I see the Jubilee occur every month or so. I see it in even non-Christian,
though American, institutions. People and organizations that go out and
collect up items and money to help the poor. Even if there is no big
emergency like 9/11 or Katrina we see this on a fairly regular basis in this
country. Whether it is an ad on TV for Save the Children Fund or some other
NPO. Why must the Jubliee by stolen and raped by some artificial
wannabe-human organization known as government. When a person of poverty
gets help from those in his community, he feels grateful that there are
those that care for him. When a person gets his welfare check and food
stamps does he say thank you to the tax payers or even the government?

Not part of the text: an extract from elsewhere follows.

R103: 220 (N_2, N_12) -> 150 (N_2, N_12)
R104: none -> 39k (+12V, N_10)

Where is the personal human love that is expressed in the giving and sharing
of the biblical jubilee? Dehumanize all you want into a globule of mass
corruption, but this will not change the condition of the human need to be
loved and cared for by his fellow man. Only through the fellowship gained
by the personal sacrifices made by one man for the sake of another can
peace, love and human kindness be increased.

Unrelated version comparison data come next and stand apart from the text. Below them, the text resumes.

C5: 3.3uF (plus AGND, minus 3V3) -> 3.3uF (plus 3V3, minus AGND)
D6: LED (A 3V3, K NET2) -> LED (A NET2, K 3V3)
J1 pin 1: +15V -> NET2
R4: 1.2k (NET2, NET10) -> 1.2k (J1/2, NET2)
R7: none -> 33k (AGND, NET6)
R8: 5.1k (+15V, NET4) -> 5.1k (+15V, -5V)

May the Lord work through each of us to increase our brothers wealth and
dignity
Don P
-----Original Message-----
From: asa-owner@lists.calvin.edu [mailto:asa-owner@lists.calvin.edu]On
Behalf Of Pim van Meurs
Sent: Thursday, March 09, 2006 01:01
To: asa@calvin.edu
Subject: Re: Money is a tool. A Message to Redistributionists
Interesting response, but missing the point again. My comment is one of
wonder why Christians seem to be unwilling to implement some biblical
teachings while adhering to others. Do we as Christians get to chose what
part of the Bible we like or dislike? Is that your attitude towards the
Bible or am I missing something?
I am not sure where you got your idea about imposing my religious
conscience on others, I am merely asking about how others interpret the
Jubilee and why it seems to be totally ignored.

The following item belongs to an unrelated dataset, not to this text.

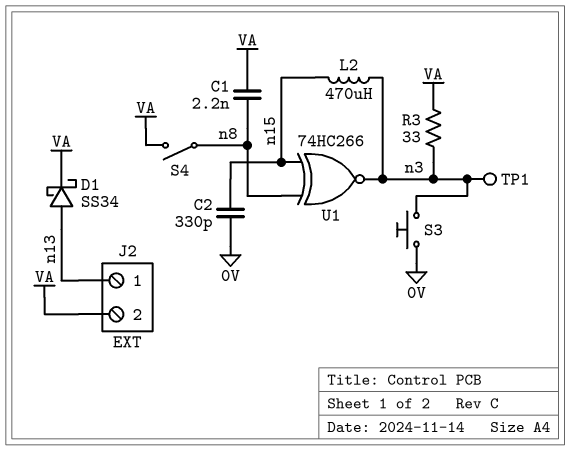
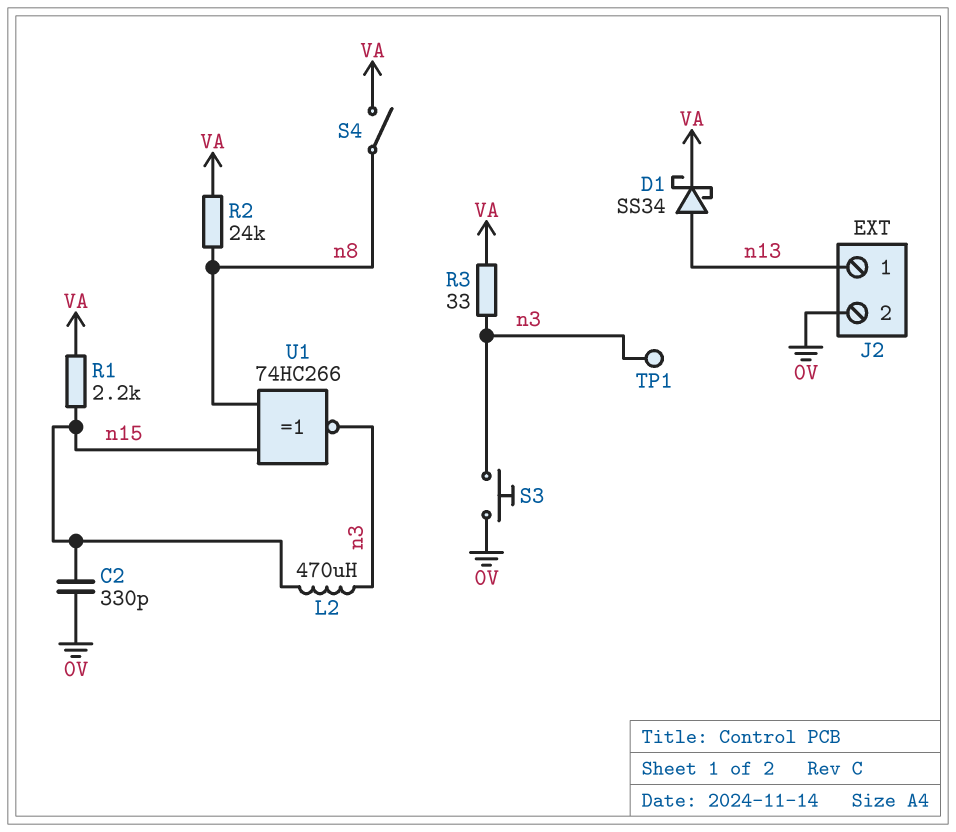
C1: 2.2nF (VA, n8) -> none
J2 pin 2: VA -> 0V
R1: none -> 2.2k (VA, n15)
R2: none -> 24k (VA, n8)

Perhaps it's time for Janice to read more carefully before responding? But
at least we seem to agree that imposing religious belief onto others is the
wrong approach.
The real question for me however is how Christians deal with the concept
of the Jubilee and why it seems to have been mostly ignored? But perhaps my
reading of the bible is too literal :-)
Janice Matchett <janmatch@earthlink.net> wrote:
At 11:58 PM 3/8/2006, Pim van Meurs wrote:
How sad. The wealth gap is real and I wonder why Christians seem to be
unwilling to apply the concept of Jubilee to rectify these inequities.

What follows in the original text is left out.